The length of migration for each work item depends on:

  1. Number of revisions
  2. Number of Attachments
  3. Number of Links

It's not uncommon for 2k work items to turn into 20k saves, or even 200k if you have rollup addons for your TFS. I have seen it take 3 seconds per work item, and also 30 seconds.

In addition, when Azure DevOps detects that you are making a lot of calls it may actively introduce Rate Limits to the process to protect the services of other users. This is normal, and there is no way around it, nor should there be. Your migration should never take president over production users. You can see your usage and any rate limits applied by going to /_settings/usage on your Org.

We have added a few features since the tool was launched in 2016 to help speed up the process:

  • We now do the work item, attachment, and links in a single pass; this reduces the load on the Azure DevOps services and reduces the frequency and severity of rate limits.
  • We have also added the ability to resume a migration, which also enables the ability to bring across new changes from the source system.
  • We have added FilterWorkItemsThatAlreadyExistInTarget to minimise the number of items that are processed, but not that this prevents the changes being brought across.

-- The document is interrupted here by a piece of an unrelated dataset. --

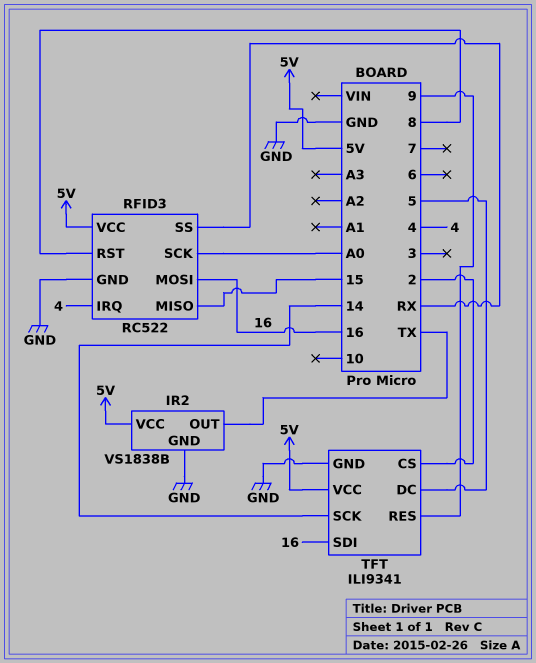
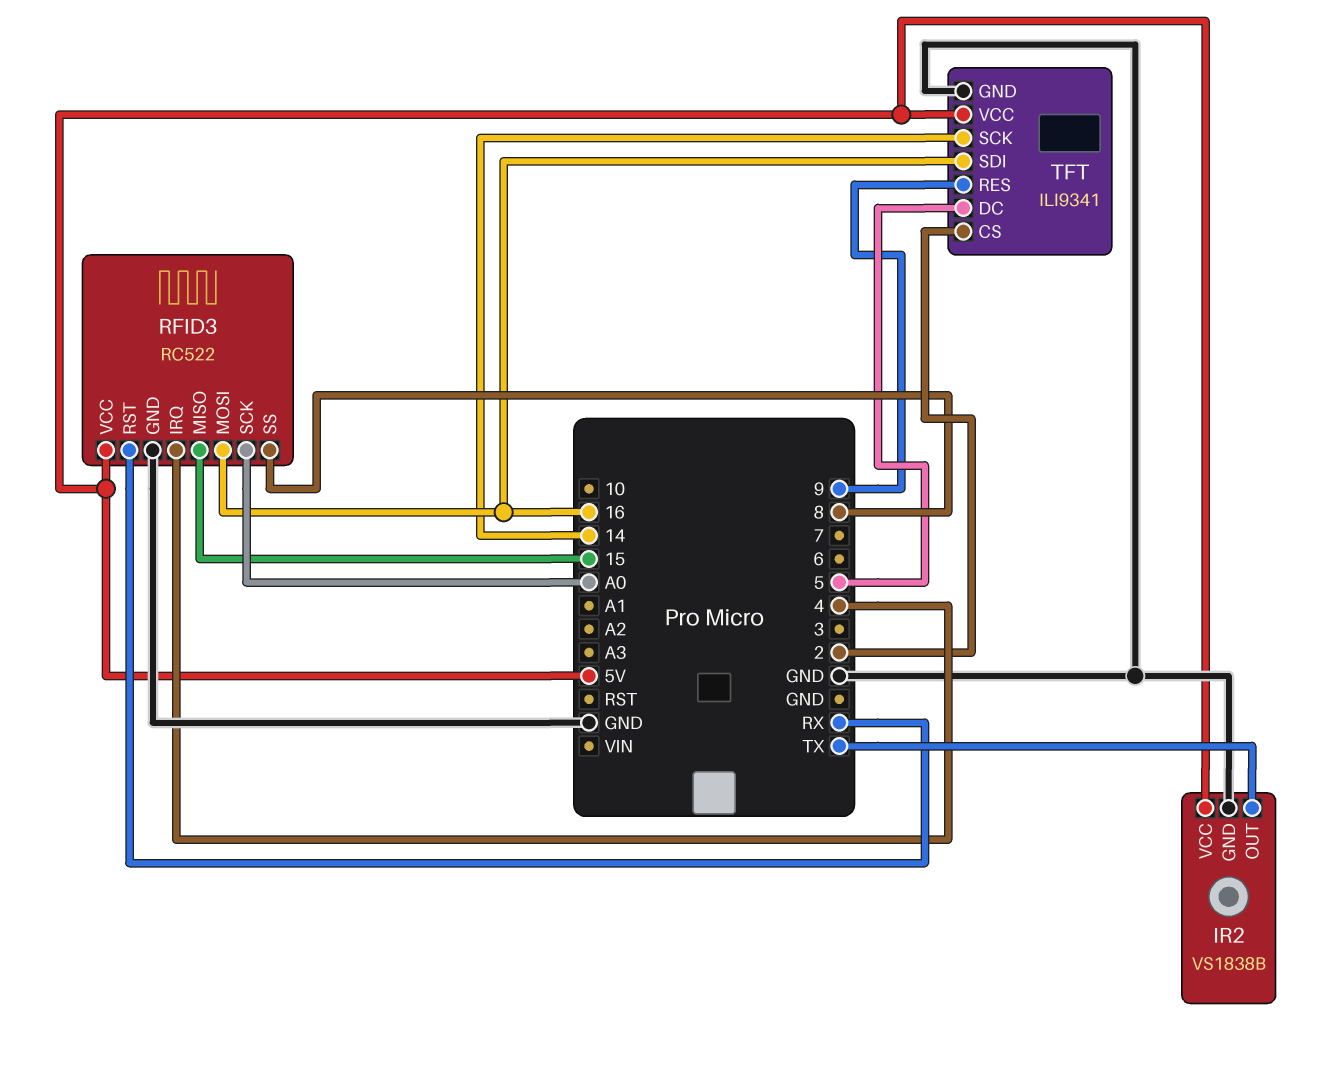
RFID3 pin RST: 8 -> RX
RFID3 pin SS: RX -> 8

Options for Speeding it up:

  1. Only take the Tip - You can turn of revisions so that it only does 1 state of a work item, the latest. You can set ReplayRevisions to false to only write the latest, and you can use CollapseRevisions set to true to attach a JSON with the history.
  2. Run closer to Target - All of the long calls are against the target with only a single query against the Source. I usually try to run the migratory as close to the target as possible, so running on an AzureVM in the same data centre as the target is a good call. However, you may be limited if your source is not accessible.
  3. Scoped Query - If I am doing a large migration I will often scope the query for a first run only to those work items that are currently in scope for the teams that I need to get up and running soonest. Maybe only non-closed work items that have been edited in the last 60 days. Then I would increase the scope on subsequent runs.